The R100 closely complied with the design specs and completed a successful round-trip flight from England to Canada in June, 1930. Shortly thereafter, the greatly overweight, Government-built R101 crashed and burned near Beauvais, France on the first night of its maiden voyage from England to India. The disaster led the Government to terminate the airships program and the successful, private-sector R100 was broken up.
Comparing the two programs, Shute concluded that the bureaucrats overseeing the Air Ministry program lacked the motivation necessary to make the tough decisions required to ensure that the R101 was developed and put into service in a prudent fashion. In contrast, Shute argued, a private company such as built the R100 has a board of directors who not only have a large financial stake in the viability of the business, but deep knowledge of the industry in which the business operates and hence the judgement necessary to ensure that the business is conducted in a prudent fashion.

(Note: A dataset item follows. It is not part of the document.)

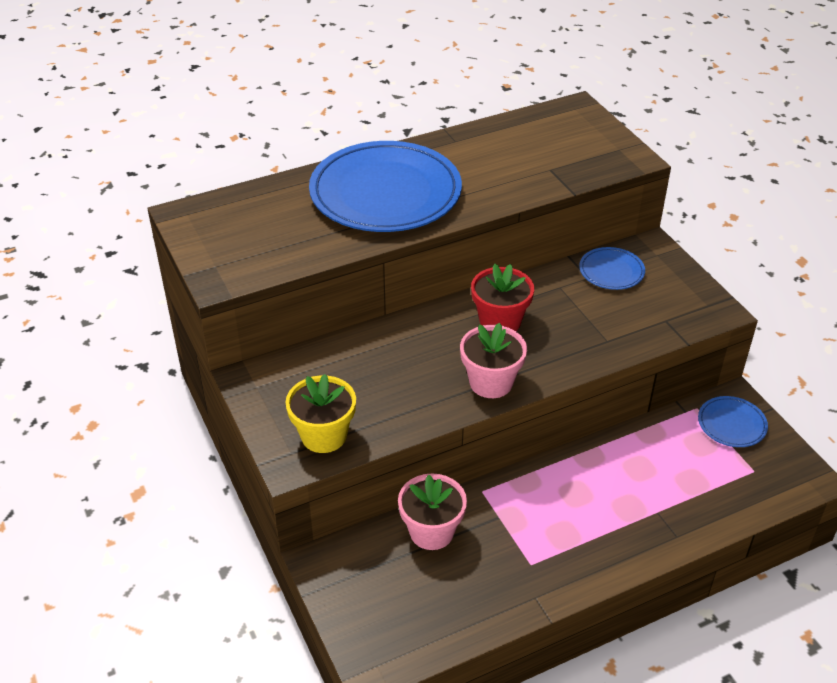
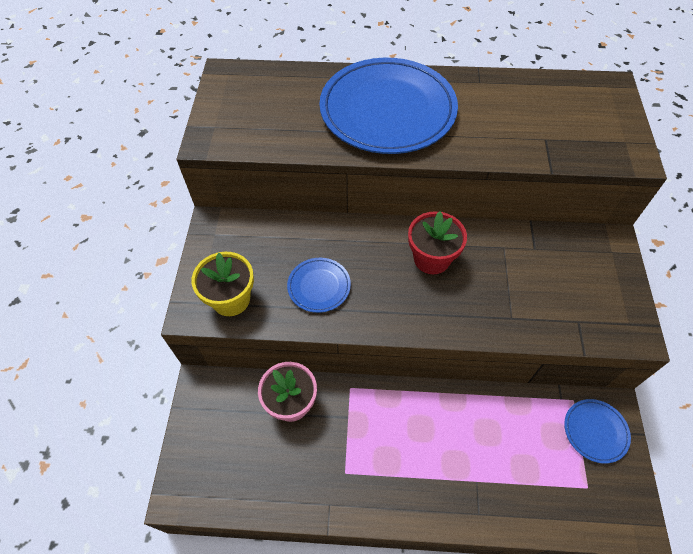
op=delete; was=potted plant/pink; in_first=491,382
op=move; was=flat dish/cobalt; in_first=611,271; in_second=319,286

But today, Shute's assumptions as to the competence and the financial commitment of the directors of a large company such as Boeing seem no longer valid. The only Boeing Board member with advanced engineering experience is Dennis A. Muilenburg, who has the titles of President, Chairman, and CEO. Muilenburg holds a BS in Aerospace Engineering and an MS in Aeronautics and Astronautics.
The rest of the talent appears to be in anything but aviation engineering:
Robert E. Bradway, BS Biol.;
D.L. Calhoun, BS Accounting;
A.D. Collins, Jr., who holds an MBA and is author of Childrens' book series: Adventures of Archibald and the Jackabeb;
K. Duberstein, Chief of Staff to President Reagan, graduate in Law;
Admiral E.P. Giambastiani, Jr., a graduate in Law, with good credentials in submarine handling;
Lynn J. Good, a graduate in Systems Analysis and Accounting;
Larry Kellner, a former airline exec. with a degree in Accounting;
Caroline Kennedy, daughter of JFK, former US ambassador, and a lawyer;
Ronald A. Williams, a management consultant;
Mike Zafirovski, a Jack Welch protegé at GE and a swimming scholar at Edinboro U, (discipline? swimming perhaps);
and last but by no means least, Nikki Hailey, currently a board member nominee, who's done just about everything, from being a US Congresswoman, (former) Canadian, state governor, and most recently, Trump's ambassador to the UN.
That's a team I'd trust to do a cover-up of the 737MAX's inherent instability and the inept effort to fix it.
But who want's to risk their life as a passenger on a plane built by those guys?